FARÁNDULA

Mila Yankelevich: a dos meses de la tragedia en Miami, se conocieron datos escalofriantes de dos testigos y cambiaría la carátula penal

Nuevos testimonios desmienten la versión del capitán y pintan un cuadro de negligencia absoluta. Lo que vieron esos ojos resulta desgarrador. Leé los detalles en la nota.

Transcurrieron dos meses de la tragedia que golpeó a la familia Yankelevich, con la muerte de Mila, la pequeña de siete años, hija de Tomás y nieta de Cris Morena. Este hecho no solo sumió en un duelo profundo a la comunidad artística, sino que dejó una herida abierta cargada de interrogantes. En medio de este dolor y del constante recuerdo de la niña, que se volvió público tras su partida, emergen ahora detalles estremecedores sobre el accidente de barcos que le costó la vida, revelados por testigos clave.

A dos meses de la trágica muerte de Mila Yankelevich, se conocieron datos escalofriantes del accidente

 

La investigación en la bahía de Biscayne, frente a Hibiscus Island, avanza para determinar responsabilidades sobre el impacto. Mientras las autoridades realizan todo tipo de pruebas al conductor de la barcaza, el periodista Martín Candalaft  reveló en "DDM" un dato crucial: existen dos testigos directos, trabajadores que presenciaron todo y que declararon ante la justicia estadounidense. Uno de ellos es William Cruz, de 40 años, quien en ese momento fatídico se encontraba en el techo de una casa de la isla.
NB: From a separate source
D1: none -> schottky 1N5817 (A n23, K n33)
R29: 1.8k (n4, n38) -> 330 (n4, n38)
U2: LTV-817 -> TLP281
El relato de Cruz es desgarrador por su claridad: “Vi un barcaza que iba a toda velocidad hacia un pequeño bote de colores brillantes que no se movía”. Este punto es fundamental, como remarcó Candalaft, porque constituye el primer testimonio directo que confirma que el velero donde viajaba Mila, junto a otros campistas, estaba detenido en el agua, sin ninguna posibilidad de maniobrar para esquivar la embestida. 

El cuadro se completa con la descripción de los desesperados intentos por evitar lo inevitable. Los techistas relataron que vieron a un tripulante con una camisa verde laboral en el costado de la barcaza. “Si el tripulante nos hubiese visto, la barcaza podría haberse desviado. Aproximadamente, 30 segundos después de que empezamos a gritar, el tripulante de camisa verde vio al velero lleno de campistas y vimos a los niños y al consejero hacer señas para que se detuvieran”, agregó el testigo. Su grito de alerta fue inútil en un primer momento.

El otro testigo, Aldo Melgar, aportó un dato concluyente: “el capitán escuchó nuestros gritos porque el motor se apagó y la barcaza se detuvo muy rápido pero ya era demasiado tarde. Sonó como un trueno en el momento en que la barcaza impactó con el pequeño bote y empecé a gritar: ‘los mató, los mató’, habíamos estado gritando pero no nos oían”. Candalaft esclareció el orden de los hechos: “El capitán nunca vio lo que tenía adelante, fue el tripulante de camisa verde que le avisa y ahí apaga el motor”. Esta secuencia, donde la advertencia llega tarde, pinta un escenario de negligencia que, a más de dos meses del suceso y sin imputados, hace suponer que la justicia podría estar considerando esto como un simple accidente.